Le président américain a contesté cette évaluation, affirmant qu’une partie des importations transitaient par d’autres pays. « On peut voir qu’un pays qui n’a même pas un haut-fourneau nous envoie 3 % d’acier et cela vient de la Chine », a-t-il affirmé sans toutefois citer lequel.

« Cela signifie beaucoup plus que l’économie, il s’agit de la défense », a-t-il affirmé, rappelant avoir « été élu en partie sur cette question ».

Ses velléités d’imposer des taxes suscitent cependant de fortes réticences au sein même de son parti républicain, majoritaire au Congrès, traditionnellement favorable au libre-échange.

Le président de la Chambre des représentants Paul Ryan a appelé Donald Trump à renoncer à sa décision et à lui préférer des mesures « ciblées » pour éviter une guerre commerciale risquée.

Admettant qu’il existe « clairement des abus » en matière de dumping, Paul Ryan a affirmé à la presse que les mesures protectionnistes souhaitées par la Maison Blanche pourraient entraîner des « dommages collatéraux » et des « représailles » dangereuses.

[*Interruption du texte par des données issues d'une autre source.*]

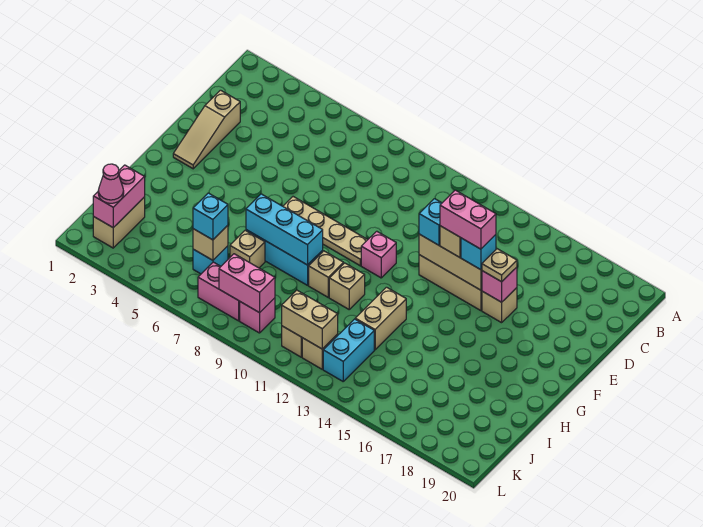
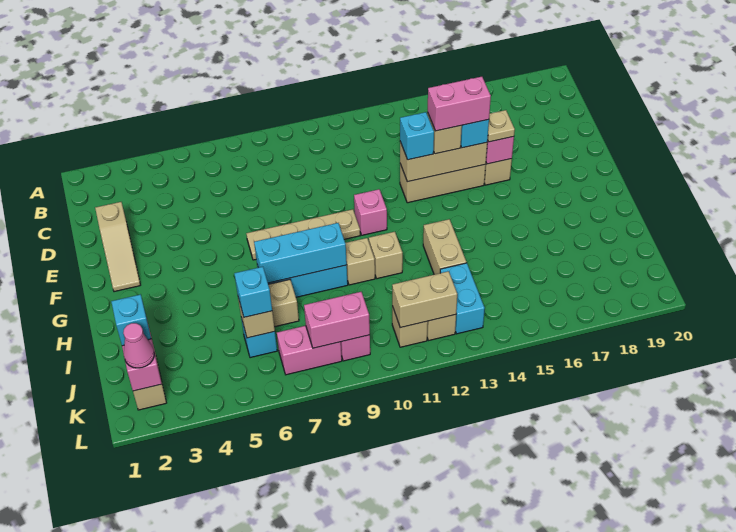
none -> cyan brick J2 level 3

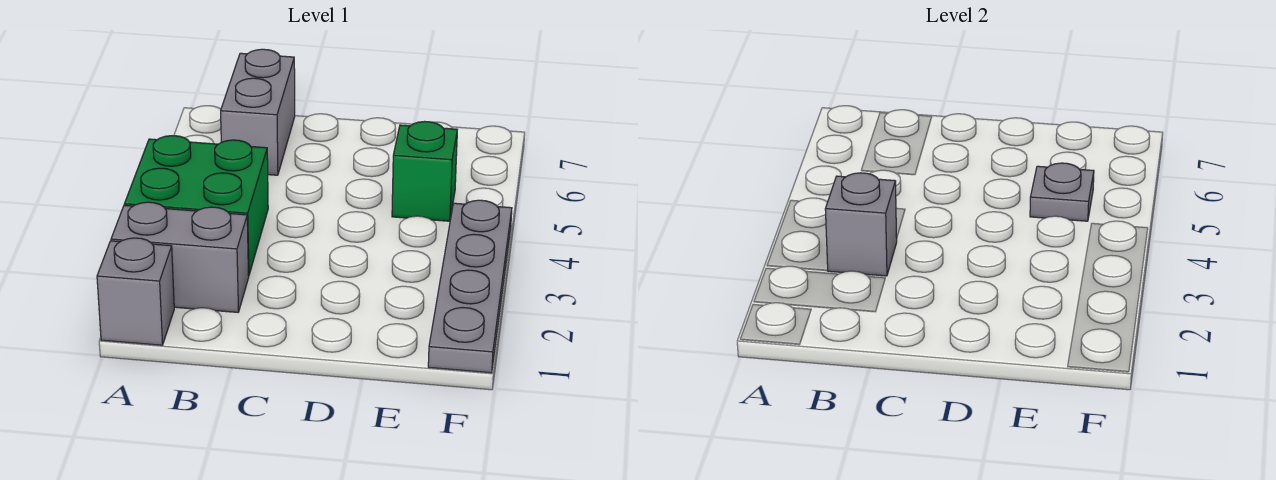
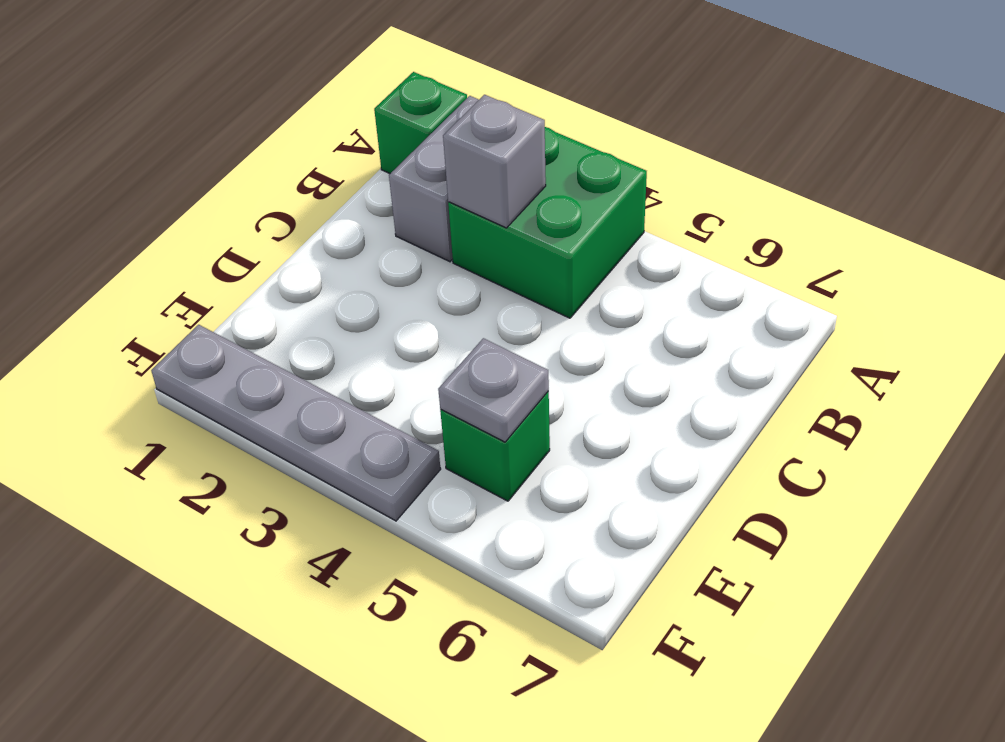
grey brick A1 level 1 -> green brick A1 level 1
grey brick B6:B7 level 1 -> none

Le FMI appelle à la prudence

La directrice générale du Fonds monétaire international (FMI) estime que la menace de Donald Trump d’imposer de fortes taxes douanières sur les importations américaines d’acier et d’aluminium aurait un impact « redoutable » sur la croissance mondiale si elle était mise à exécution.

« En toute hypothèse, l’impact macroéconomique serait sérieux non seulement si les États-Unis passaient à l’action, mais s’il y avait des mesures de rétorsion qui étaient prises également par d’autres pays, notamment ceux qui seraient le plus affectés par ces mesures : on pense au Canada, à l’Europe et en particulier à l’Allemagne », a commenté Christine Lagarde sur RTL, dans une interview enregistrée mardi soir et diffusée mercredi.

L’ancienne ministre française assure qu’une telle « guerre commerciale » alimentée par une augmentation réciproque des tarifs douaniers ne produirait que des perdants.

« Je ne suis pas intime de la Maison blanche, mais tout ce qu’on lit ici à Washington sur l’ensemble du mécanisme de la prise de décision laisse à penser qu’il n’y avait pas eu un travail très très approfondi sur les risques de rétorsion, sur l’ensemble de la procédure », a-t-elle ajouté.

Le FMI, « très soucieux que ce déclenchement n’intervienne pas », appelle donc à « des négociations, des concertations » entre les pays concernés.

La dirigeante du FMI considère toutefois que le président américain a « quelques bonnes raisons de protester contre la situation actuelle » où des pays « ne respectent pas forcément les accords de l’OMC ».

Démission inquiétante

Suite aux déclarations de Donald Trump, le conseiller économique de la Maison blanche, Gary Cohn, a démissionné le 6 mars.

La ministre allemande de l’Économie, Brigitte Zypries, a jugé la situation « grave » après cette démission et a demandé au président américain de revenir sur son projet de taxes. « J’espère que Trump changera d’avis », a-t-elle déclaré.

Gary Cohn, 57 ans, l’un des principaux artisans de la réforme fiscale adoptée en décembre par l’administration Trump, est connu pour s’opposer aux partisans du protectionnisme au sein du gouvernement fédéral américain.